The years of dramatic TV ad growth at Spanish terrestrial broadcaster Telecinco look finished. But the Media-set-controlled network is still pumping margins beyond the reach of most broadcasters in western Europe.
Per today’s early morning trading update, first-half earnings rose 6% to Euros 186.4 million ($235.4 million) off record Janu-ary-June net revenues of $661 million, up 2%, both in line with market expectations. Operating profit (EBITDA) stood at $337.5 million, another record; EBITDA margins reach a robust 51%.

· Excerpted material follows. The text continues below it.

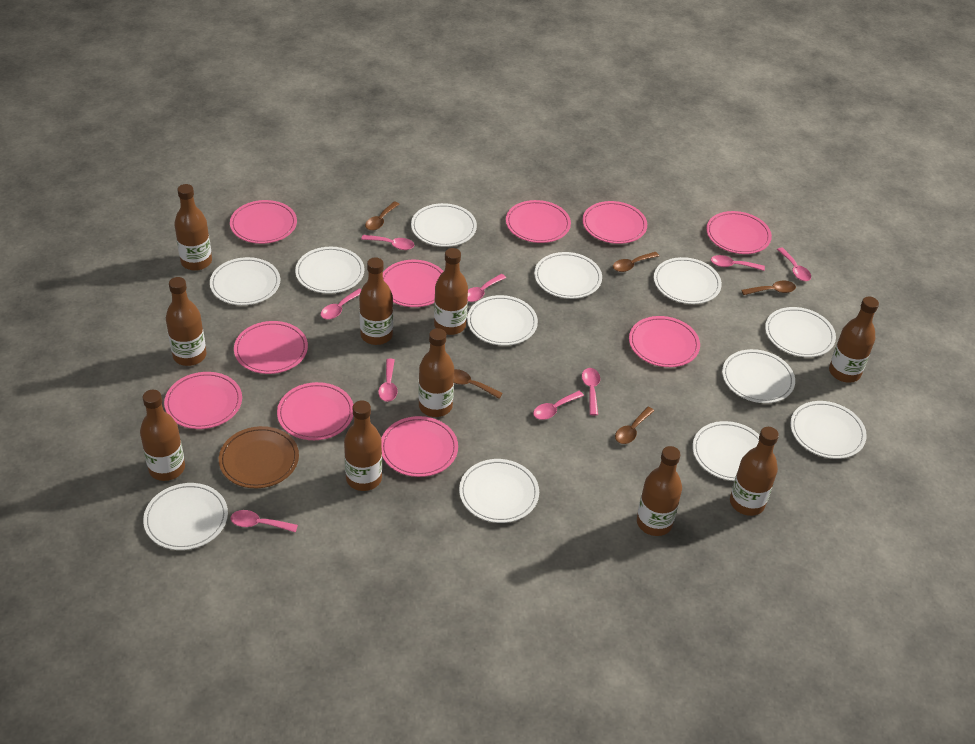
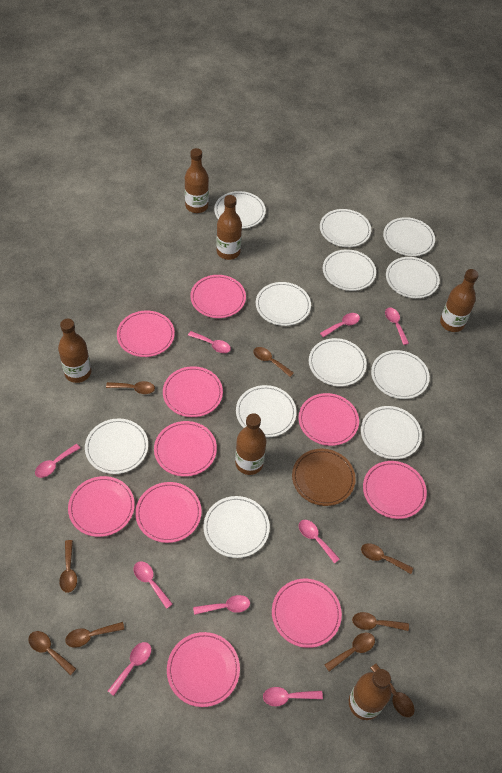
brown bottle: 10 -> 6
brown spoon: 5 -> 9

Audience fragmentation hasn’t punctured Telecinco’s bottom line, but it is slowing growth. A 6% drop in audience share to 21.8%, still significantly above Antena 3 (20.4%) and TVE-1 (18.7%) was off set by a first six month hike of 10.7% in the cost of advertising on Telecinco.
That figure is way down on previous double-digit ad growth at the web, as Spain’s TV ad boom begins to cool.
“The days of large ad pricing increases at Telecinco look as if they’re over,” said Javier Marin at Morgan Stanley.
Though slowing, Spanish first half TV ad growth of 7.5% still outpaces France (predicted at a first-half 4%) and Germany (forecast for 2006 at about 2%). Critics carp that Telecinco, a pure play youth-skewing channel, has no real plans on how to offset the slow erosion of its core ad bizz.
That may be true. But with franchise fiction series hits such as “CSI,” new Disney hit “Criminal Minds,” “Central Hospital,” “The Inspector” and “The Serranos,” plus “Big Brother” and “Operacion Triunfo,” Telecinco has a daunting primetime lineup for the summer and 2006/07.
Sustained TV ad growth looks good for a year or two more. For the time being, Telecinco can make hay while the sun shines.